Surviving Economic Abuse

Got economic abuse legally recognised as a form of domestic abuse

Surviving Economic Abuse’s campaign aimed to get economic abuse legally recognised as a form of coercive and controlling behaviour and included within the UK’s new Domestic Abuse Bill.

Although society and the law recognised domestic violence and physical abuse, control, exploitation and sabotage of a partner’s resources, which can cause economic instability and dependence, was also a serious problem for many victims of domestic abuse.

But the government has historically only recognised financial abuse, not economic abuse more generally.

Surviving Economic Abuse was launched as soon as it was announced that a new law on domestic abuse was to be written. The charity lobbied the government to broaden the policy definition in order to establish a framework to support victims and hold abusers to account. It organised a roundtable of 18 economic abuse survivors at the Home Office as part of the consultation process on the bill and provided expert knowledge. It also worked to raise the profile of the issue in the media.

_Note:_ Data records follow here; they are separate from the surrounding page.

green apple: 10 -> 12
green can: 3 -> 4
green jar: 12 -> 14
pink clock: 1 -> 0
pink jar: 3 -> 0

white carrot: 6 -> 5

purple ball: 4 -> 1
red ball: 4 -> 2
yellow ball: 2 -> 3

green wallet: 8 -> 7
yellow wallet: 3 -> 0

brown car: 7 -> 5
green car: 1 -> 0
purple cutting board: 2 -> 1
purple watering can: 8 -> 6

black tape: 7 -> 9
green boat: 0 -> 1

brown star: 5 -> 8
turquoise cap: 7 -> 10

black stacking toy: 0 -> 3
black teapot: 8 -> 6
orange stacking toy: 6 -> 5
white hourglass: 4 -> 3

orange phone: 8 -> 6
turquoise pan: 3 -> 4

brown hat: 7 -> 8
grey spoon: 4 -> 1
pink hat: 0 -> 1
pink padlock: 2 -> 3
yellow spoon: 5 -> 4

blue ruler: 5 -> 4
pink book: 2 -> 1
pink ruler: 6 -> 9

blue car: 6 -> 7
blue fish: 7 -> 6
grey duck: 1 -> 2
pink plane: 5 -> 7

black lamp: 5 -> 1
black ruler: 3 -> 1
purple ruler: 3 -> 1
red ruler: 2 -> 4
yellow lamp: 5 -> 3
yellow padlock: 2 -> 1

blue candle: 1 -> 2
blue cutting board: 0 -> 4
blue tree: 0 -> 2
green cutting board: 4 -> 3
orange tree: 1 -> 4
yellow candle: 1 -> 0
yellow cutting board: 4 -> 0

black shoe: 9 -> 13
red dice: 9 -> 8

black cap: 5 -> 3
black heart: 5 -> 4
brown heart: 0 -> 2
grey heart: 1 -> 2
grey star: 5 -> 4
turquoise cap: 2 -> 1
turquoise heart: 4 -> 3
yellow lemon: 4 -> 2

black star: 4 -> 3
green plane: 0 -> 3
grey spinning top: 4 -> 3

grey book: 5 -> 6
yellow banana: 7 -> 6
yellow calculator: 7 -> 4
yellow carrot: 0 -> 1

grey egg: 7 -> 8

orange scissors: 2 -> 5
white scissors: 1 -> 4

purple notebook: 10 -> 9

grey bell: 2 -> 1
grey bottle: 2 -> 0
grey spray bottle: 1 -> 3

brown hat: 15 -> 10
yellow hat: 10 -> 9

Now it is understood that abusers interfere with their victims’ lives in more ways than controlling or withholding money. They can also limit access to economic resources such as housing, transport and food, with lifelong implications.

The draft Domestic Abuse Bill, published in January 2019, provides a statutory government definition of domestic abuse which recognises and defines economic abuse for the first time. And at the same time as the draft bill was published, the Home Office announced that it was investing £500,000 in frontline work on economic abuse.

Awards judge Richard Hawkes described the campaign as “really edgy and well thought through”, and said it showed that even a very small organisation could raise the profile of an issue and achieve success. Danielle Walker Palmour added that the charity had shone a spotlight on a topic that was not well understood previously, and had conducted a “great campaign on not very much”.